The size and number of giant vacuole-like structures (GVLs; arrows) increases with increasing pressure drop, but there is a large variability in the pressure response between individual cell lines. Cell line SC52 (71 year-old donor, top row) shows several GVLs at both 2 mmHg (left column) and 6 mmHg (right column) after approximately 20 minutes of perfusion. However, SC58 (34 year-old donor, bottom row) shows very few GVLs at 2 mmHg, and those at 6 mmHg are smaller and less numerous than those observed in SC52. All panels are presented at the same magnification. Images of SC52 were obtained from different experiments.

Figure 7

Representative tracings (panel A, cell line SC58) and aggregate values (panel B, cell lines SC52 and SC58; mean ± SD) of hydraulic conductivity, L_p (µl·min⁻¹·mmHg⁻¹·cm⁻²), within HSCEC layers at a pressure drop of 2 or 6 mmHg. L_p increased almost two-fold between 2 and 6 mmHg (p<0.001; N = 7 or 8). Note that L_p values account for the hydraulic resistance of the filter membrane. Tracings shown in panel A are taken from the same experiments used to produce the pressure and flow tracings shown in Figure 2C and 2D.

Figure 8

Time-lapse images of giant vacuole-like structures (GVLs; arrows) forming during basal-to-apical directed perfusion of HSCECs (SC52; top row), PAECs (middle row) and HUVECs (bottom row) at a pressure drop of 6 mmHg.
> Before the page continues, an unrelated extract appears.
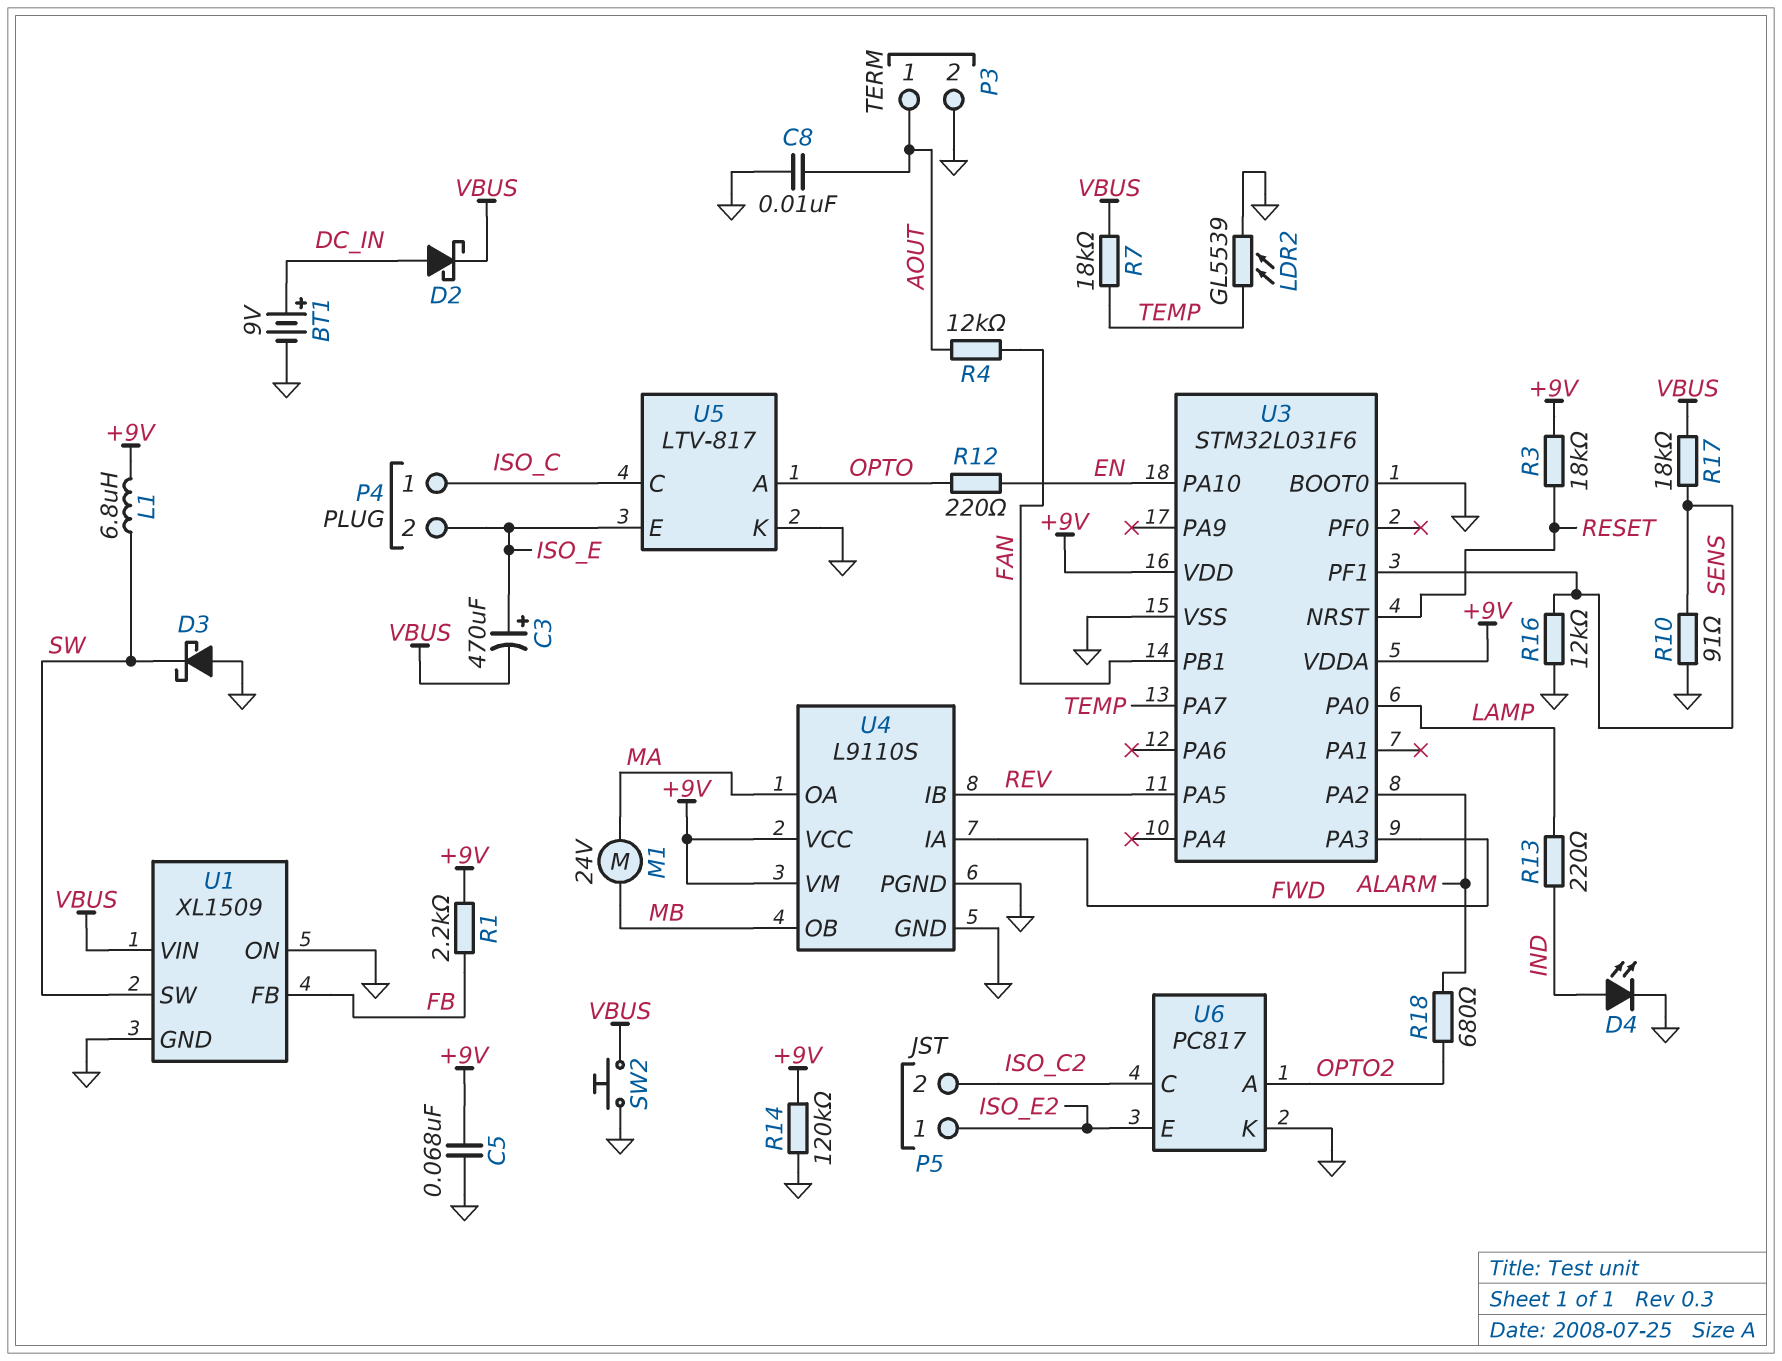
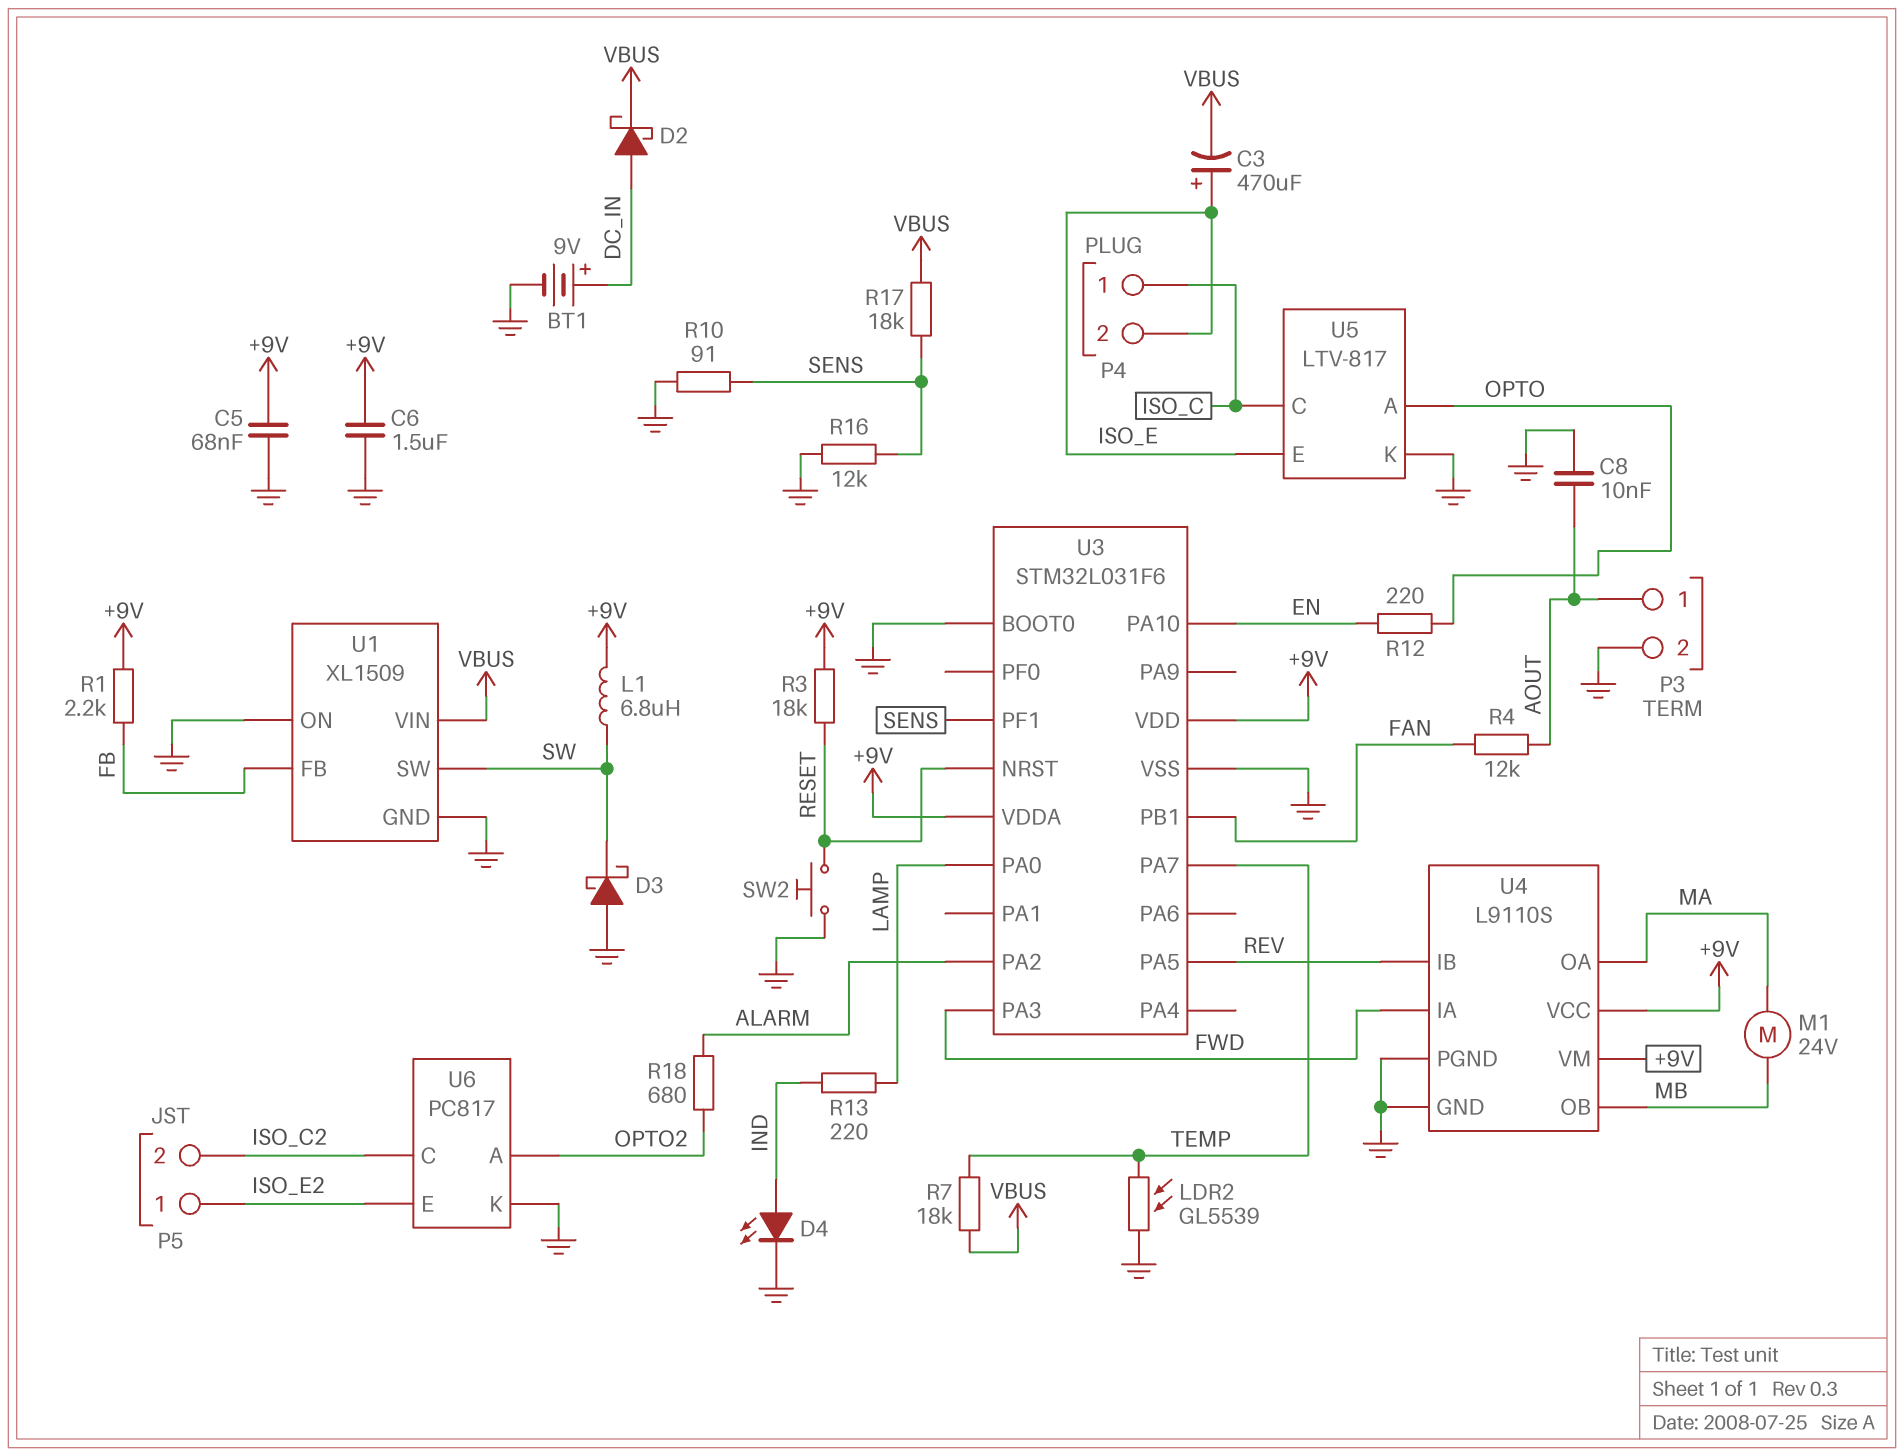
C6: none -> 1.5uF (+9V, GND)
R14: 120k (+9V, GND) -> none
SW2: button (GND, VBUS) -> button (GND, RESET)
In all cell types, GVL size tended to increase throughout the perfusion, however in HSCECs, GVLs were often observed “migrating” about the cell layer or collapsing despite maintaining the same pressure drop. In contrast, GVLs in PAECs and HUVECs tended to be stationary without contracting during perfusion. The region circled in the second HSCEC cell image identifies a cluster of smaller GVLs that were highly dynamic and can be seen throughout the cell layer (cf. Supplemental Movies). The time of image acquisition (in minutes) after the start of perfusion is indicated at the lower right corner of each frame. Note that GVL formation occurs despite relatively large discontinuities in the cell layer (e.g., the gap indicated by the asterisk in HUVEC images), which is a beneficial consequence of using track-etch filter membranes, as described in the Discussion. Cells were stained with calcein-AM, and HSCECs are presented at a lower magnification on account of their larger cell size.